Structural Quality and MD Simulations of Homology Models of Major Facilitator Superfamily (MFS) Transporter Proteins

Abstract

Title: Structural Quality and MD Simulations of Homology Models of Major Facilitator Superfamily (MFS) Transporter ProteinsThe MFS is a large group of transporter proteins that catalyze uniport; solute:cation symport; and/or solute:cation or solute:solute antiport. Currently, relatively few experimental structures are known for these membrane transport proteins. Homology modeling enables us to extrapolate from X-ray structures of (bacterial) MFS proteins. However, quality assessment of homology models is crucial, especially given the relatively low resolution of some of the template structures. Furthermore, although structurally conserved, the MFS transporters do not share high sequence identity (i.e. less than 30% identity is observed). In this work, homology models of MFS were constructed based on crystal structures of lactose permease (LacY, PDB ID 1PV7), GlpT (PDB ID 1PW4) and the multidrug transporter EmrD (PDB ID 2GFP). These MFS model structures, as well as MFS crystal structures, were subjected to atomistic and coarse grained (CG) MD simulations. Quality assessments and measures of conformational “stability” of the simulated structures were compared for homology models and X-ray structures. It was concluded that local stereochemical quality of MFS protein structures does not predict conformational “stability” of the protein in MD simulations.

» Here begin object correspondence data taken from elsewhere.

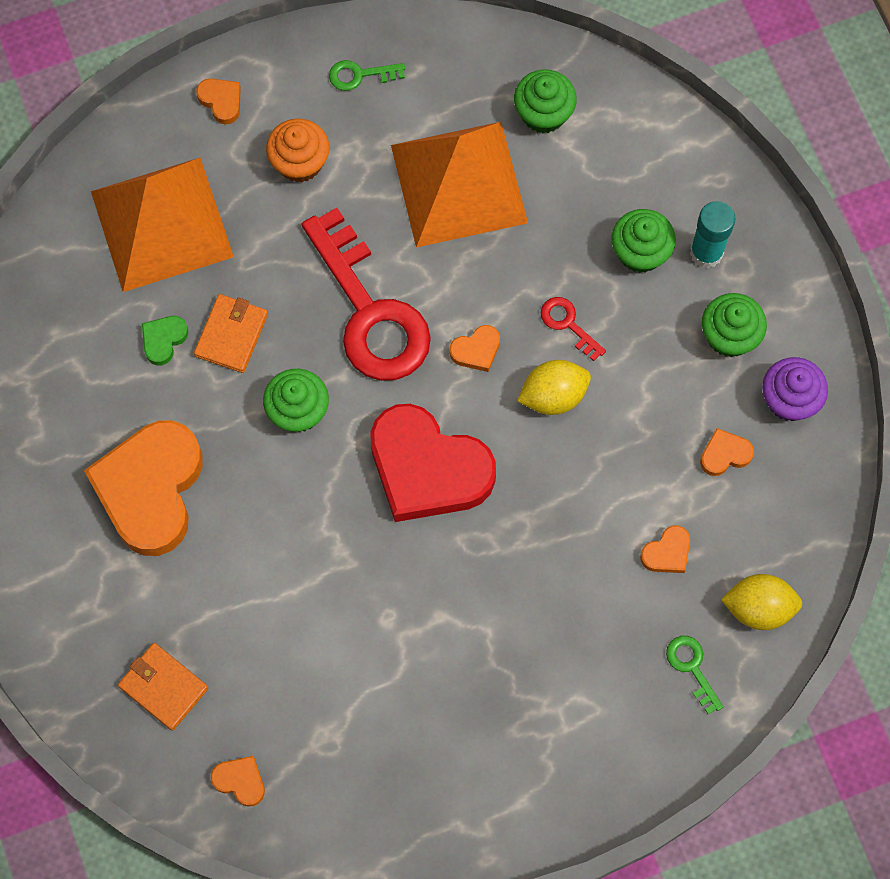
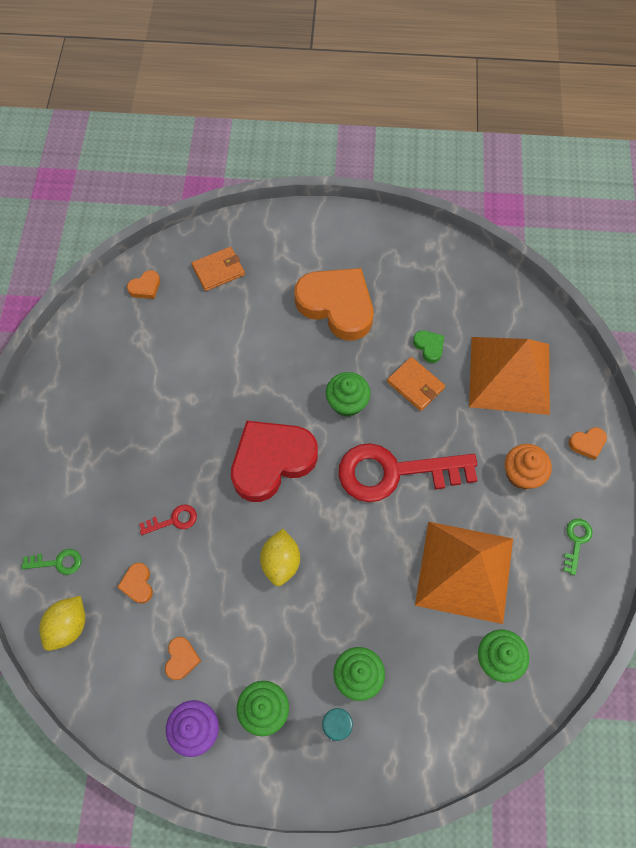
camera: 115 degrees right, 5 degrees down
(476, 350) = (336, 527): orange heart -> none
(568, 324) = (327, 597): red key -> red key (173, 520)

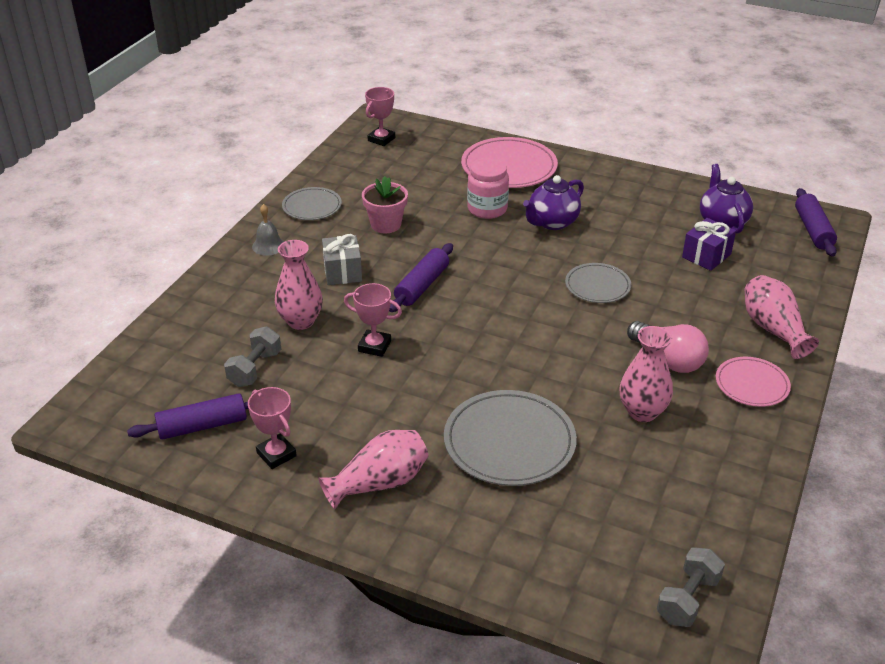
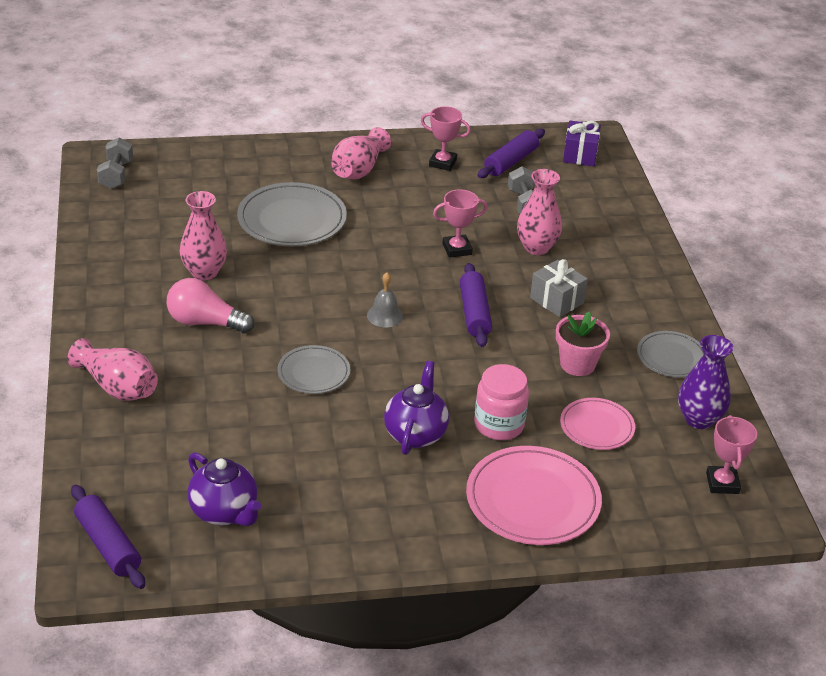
camera: 145 degrees right, 0 degrees up
(268, 245) = (652, 301): grey bell -> grey bell (385, 315)
(348, 170) = (699, 419): none -> purple vase
(706, 256) = (221, 453): purple gift -> purple gift (580, 155)
(752, 384) = (121, 325): pink plate -> pink plate (597, 427)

An extensive stereochemical analysis based on known membrane protein crystal structures and corresponding MD simulation data was used to assess the MFS model structures. It was shown that MD stereochemical profiles can be used to distinguish between models constructed based on high quality template structures, models constructed based on a low quality template structures, and ‘decoys’(i.e. models constructed based on a incorrectly chosen templates).